Крымская война | страница 55
Николай со своим бесспорным, хоть и узким, неглубоким, односторонним умом, своей подозрительностью, наконец, со своим богатейшим (к концу царствования) опытом твердо знал, что он окружен ворами, взяточниками, казнокрадами, предателями, лживыми и своекорыстными людьми, но всякий раз, когда это очень уже эффектно обнаруживалось воочию, его явно угнетало сознание, что и на самом верху, ближайшее его окружение ничуть не лучше, что некого даже послать для контроля, для правильного расследования, для наложения кары на кого нужно.
Когда внезапно 1 февраля 1853 г. открылось, что директор канцелярии инвалидного фонда Политковский похитил около 1 200 000 рублей серебром, Николай был потрясен не суммой кражи, а тем, что она совершалась много лет подряд, что на роскошных кутежах Политковского присутствовал весь сановный Петербург во главе с Леонтием Дубельтом, фактическим начальником III отделения, что казнокраду явно попустительствовал аристократ старого рода, взысканный милостями Ушаков, личный доверенный генерал-адъютант царя, правда, юридически вывернувшийся из беды. Современники передают нам, что кража Политковского поразила государя, как громовой удар. «Когда военный министр привел председателя Комитета, генерал-адъютанта Ушакова, государь весь изменился, и даже похолодели его руки. «Возьми мою руку, — сказал он Ушакову, — чувствуешь, как холодна она? Так будет холодно к тебе мое сердце!»»[56].
Все члены Комитета о раненых были преданы военному суду. «Сам комендант Петропавловской крепости Мандерштерн считался под арестом. Государь Николай Павлович занемог от огорчения и воскликнул: «Конечно, Рылеев и его сообщники со мной не сделали бы этого!»»[57]. Это в первый раз Николай в феврале 1853 г. вспомнил о повешенных им 13 июля 1826 г. декабристах. В его словах не было, конечно, настоящего раскаяния, и сам царь едва ли мог точно определить, какое именно чувство вырвало у него из уст эту гневную и горькую фразу раньше, чем он спохватился и совладал с собой. Может быть, ему пришлось засадить скомпрометированного по воровскому делу коменданта Петропавловской крепости в ту самую камеру тюрьмы, где некогда сидел в ожидании виселицы Рылеев. Но во всяком случае до очень большой растерянности и до слишком уж острого раздражения был доведен этот самолюбивый человек, если решился на такое признание.

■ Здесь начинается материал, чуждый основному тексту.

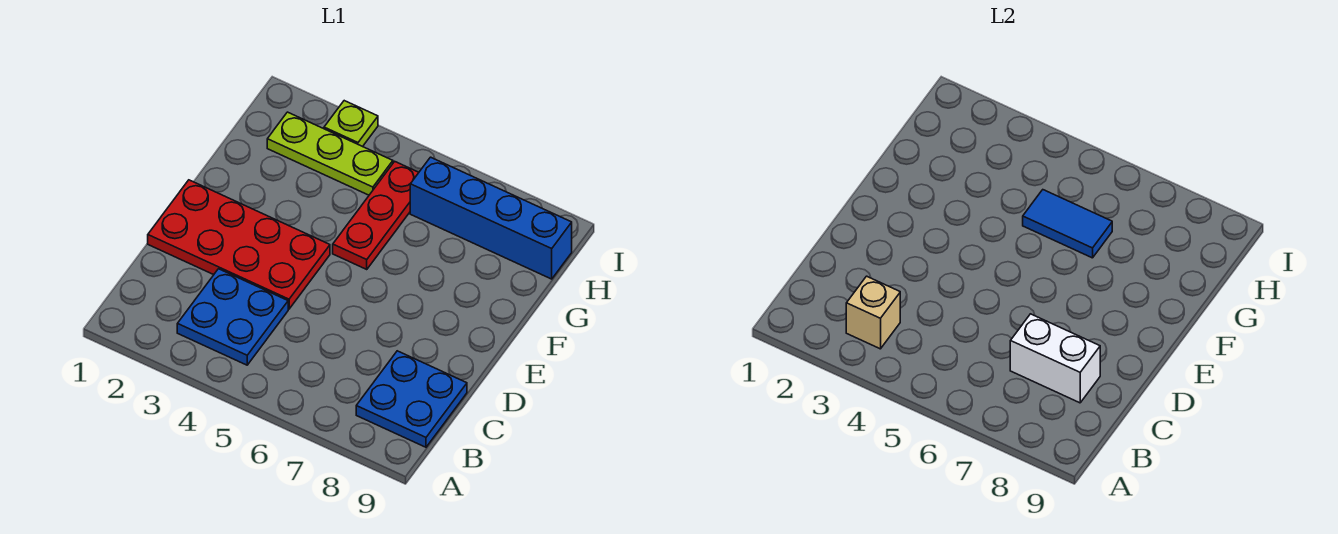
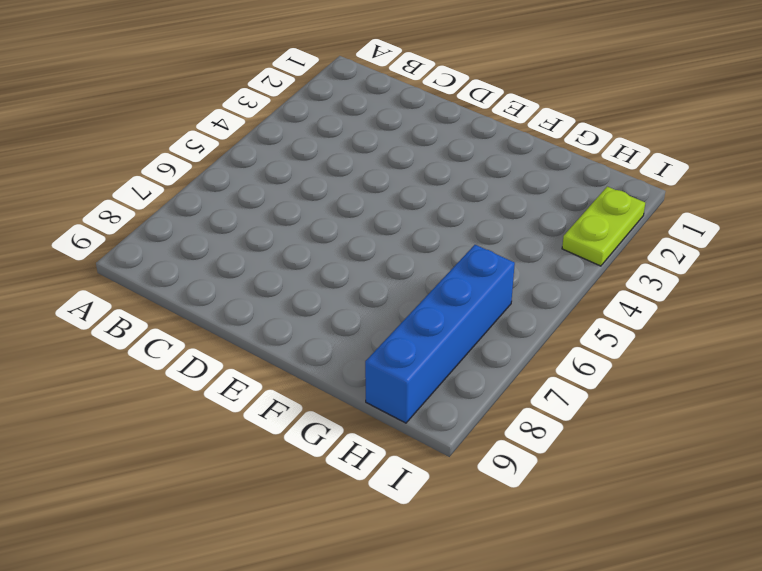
lime plate I2:I3 level 1 -> lime plate I3 level 1
none -> blue plate B3:C4 level 1
none -> blue plate B8:C9 level 1

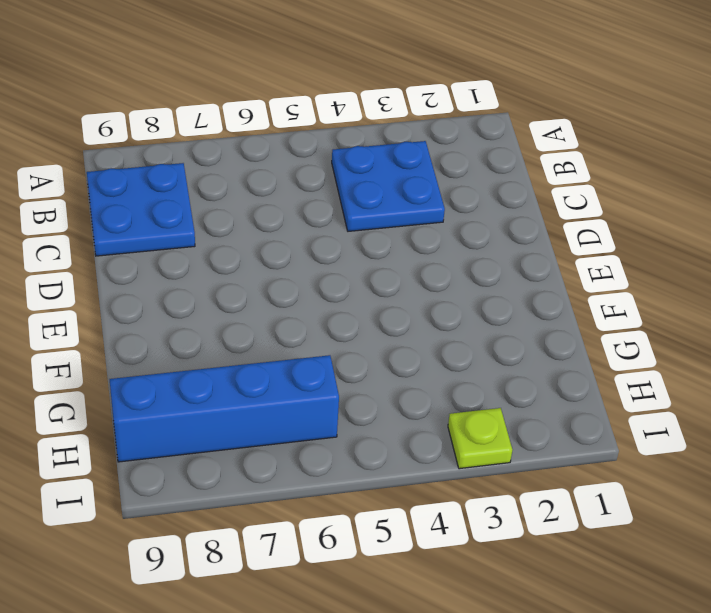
none -> red plate D1:E4 level 1
none -> red plate F5:H5 level 1

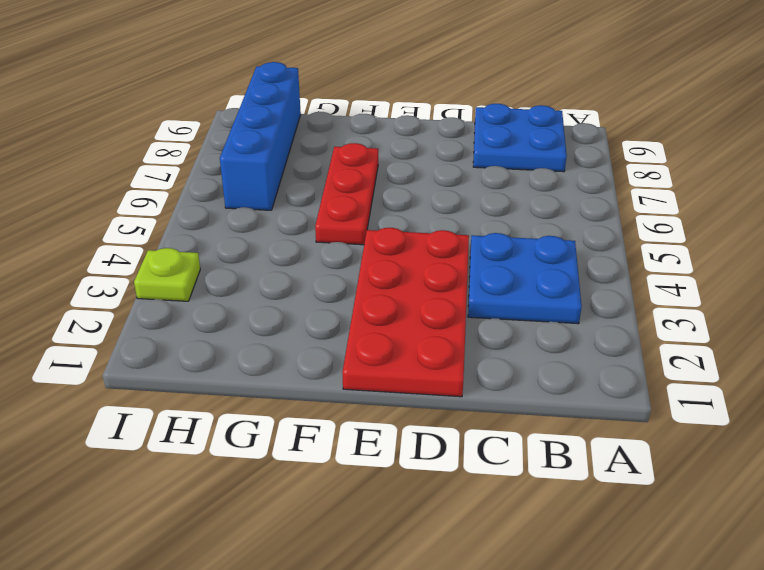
red plate F5:F7 level 1 -> red plate F5:H5 level 1
none -> lime plate H2:H4 level 1
none -> tan brick B3 level 2

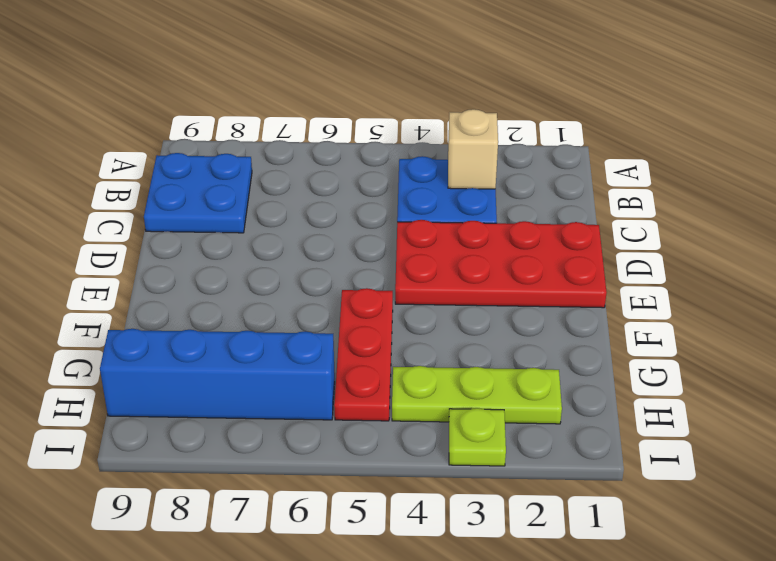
none -> white brick C7:C8 level 2
none -> blue tile G5:G6 level 2

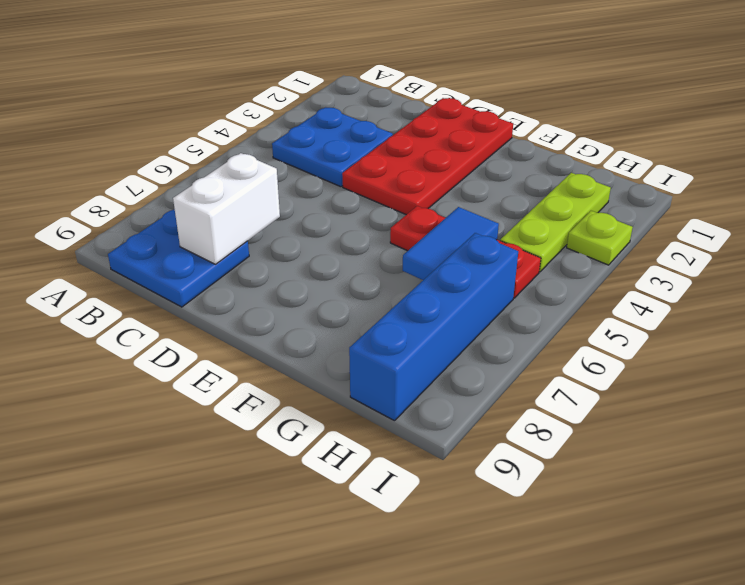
none -> tan brick B3 level 2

Но власть, блеск, лесть, величие положения быстро изгоняли беспокойство и гнев, возникавшие в душе царя всякий раз, когда он наглядно убеждался, какой систематический обман его окружает со всех сторон. И если, с одной стороны, к концу царствования нервы Николая явно сдавали и он все болезненнее переносил «громовые удары» в духе истории Политковского, то, с другой стороны, никогда его внешняя политика не казалась ему такой удачной, никогда влияние царя не являлось таким устрашающим для Европы, никогда, наконец, он не представлялся и друзьям и врагам за рубежом до такой степени могущественнейшим человеком на всем земном шаре, как именно после 1849 г. Этот блеск (так представлялось не только царю, но и многим ненавидевшим его людям) вознаграждал за все, оправдывал все и гарантировал прочность всего. И чем больше становилась явной Николаю полнейшая для него невозможность, сохраняя крепостное право и другие основы строя России, что-либо поправить или улучшить внутри страны, тем более безраздельно отдавался он интересам упрочения и дальнейшего увеличения внешнего могущества своей империи.